I looked about as he entered the bathroom and, having left the door open, I heard him brush his teeth. Next, I heard him gargle. He gargled in earnest and for what seemed an inordinately long period of time. I think it was somewhere, just prior to his spitting in the sink, a sense of uneasiness began to come over me. When he spit, it enveloped me.

He re-entered the living room and, before he could sit down or say anything, I asked him, “Could we please get going to the party!”

“Easy, kid. Let me call down there and see what she needs us to bring.” With that, he made his way to a black rotary dial phone on a stand across the room from the sofa. He picked up the receiver and dialed some numbers. I couldn’t hear a thing but he looked toward the ceiling and appeared to be waiting for an answer. Finally, he put the receiver down. “There’s no answer. They must have gone out to get some more things to eat or drink. We’ll just wait  a little while. I’m certain they’ll be back soon. He then took a seat at the opposite end of the sofa from me, leaving the torn seat cushion between us.

I did not at all like that we were not going immediately to the party. Something was just not right about that. I sat rigid with my hands on my knees. He leaned forward and slightly in my direction and, as he leaned, he reached to a shelf under a coffee table and grabbed a pile of magazines. As he withdrew them, he slid a little closer to me and placed them on my lap. I looked down.

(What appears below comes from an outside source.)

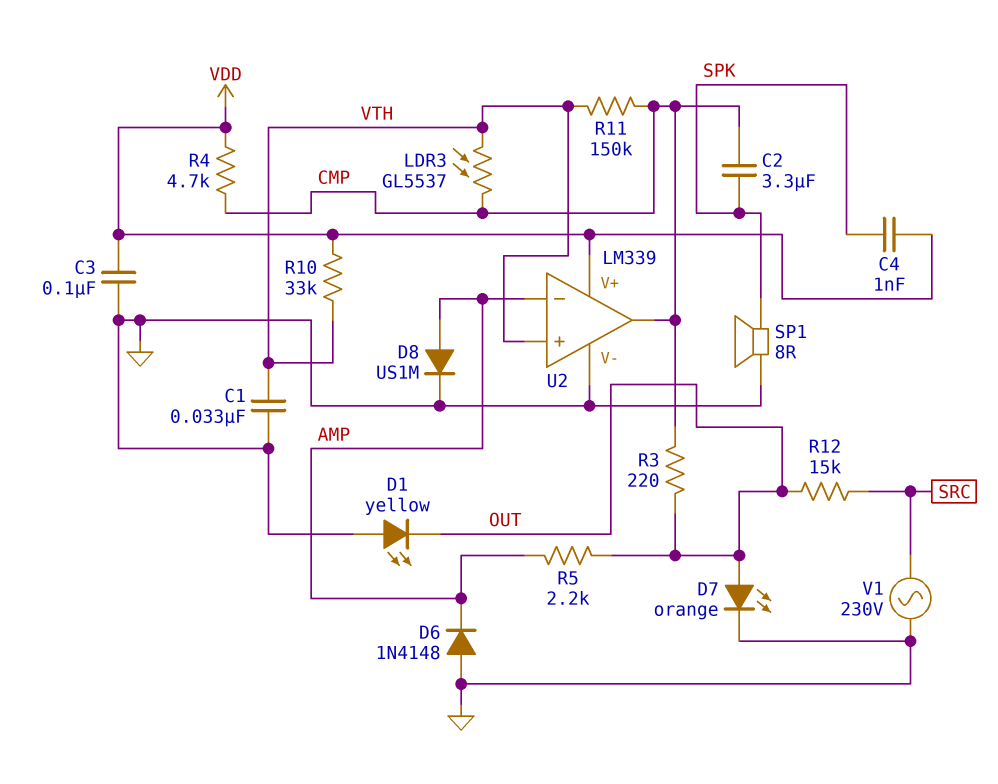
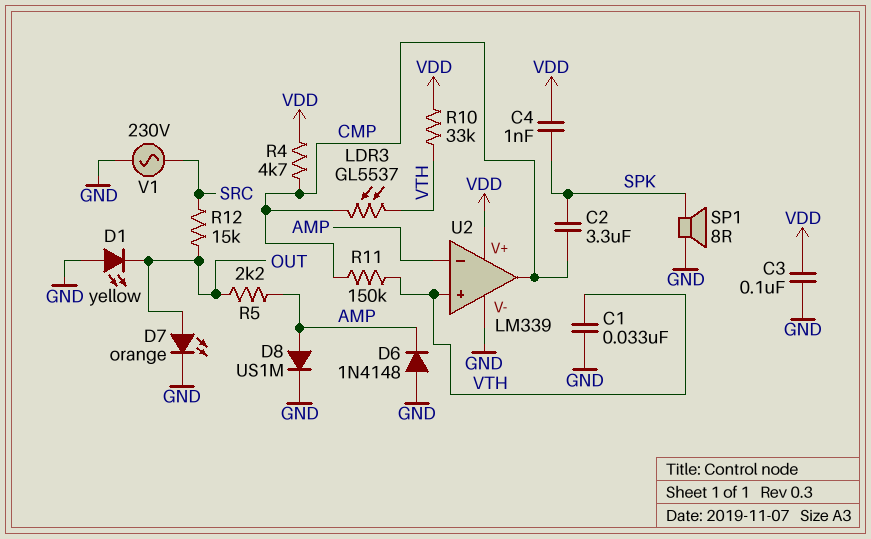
R3: 220 (CMP, OUT) -> none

“Take a look at these kid. These should get you in the mood for that cute little German girl I’m going introduce you to. I focused on the cover of the top magazine. It took some moments to appreciate what I was seeing as I had never seen an image like the one that appeared there. In black and white was something entirely foreign to a sixteen year existence shaped by an insulated small town upbringing and alternating indoctrinations in the Presbyterian and Church of Christ. It was certainly nothing like the crusty Playboy that made it around the barracks at the military academy. I felt a wave of revulsion wash over me. Apparently, I had skimmed over Galatians in bible study and, thankfully, that was probably because it wasn’t illustrated with pictures like these. The scene was of every possible sexual combination of men with women, women with men, men with men, women with women, of every race and color in every possible combination of copulation, penetration and―for the introvert in the corner―masturbation. I felt the blood run from my head. He scooted a little closer as he asked, “What do ya think of that, kid? Does that do anything for you?”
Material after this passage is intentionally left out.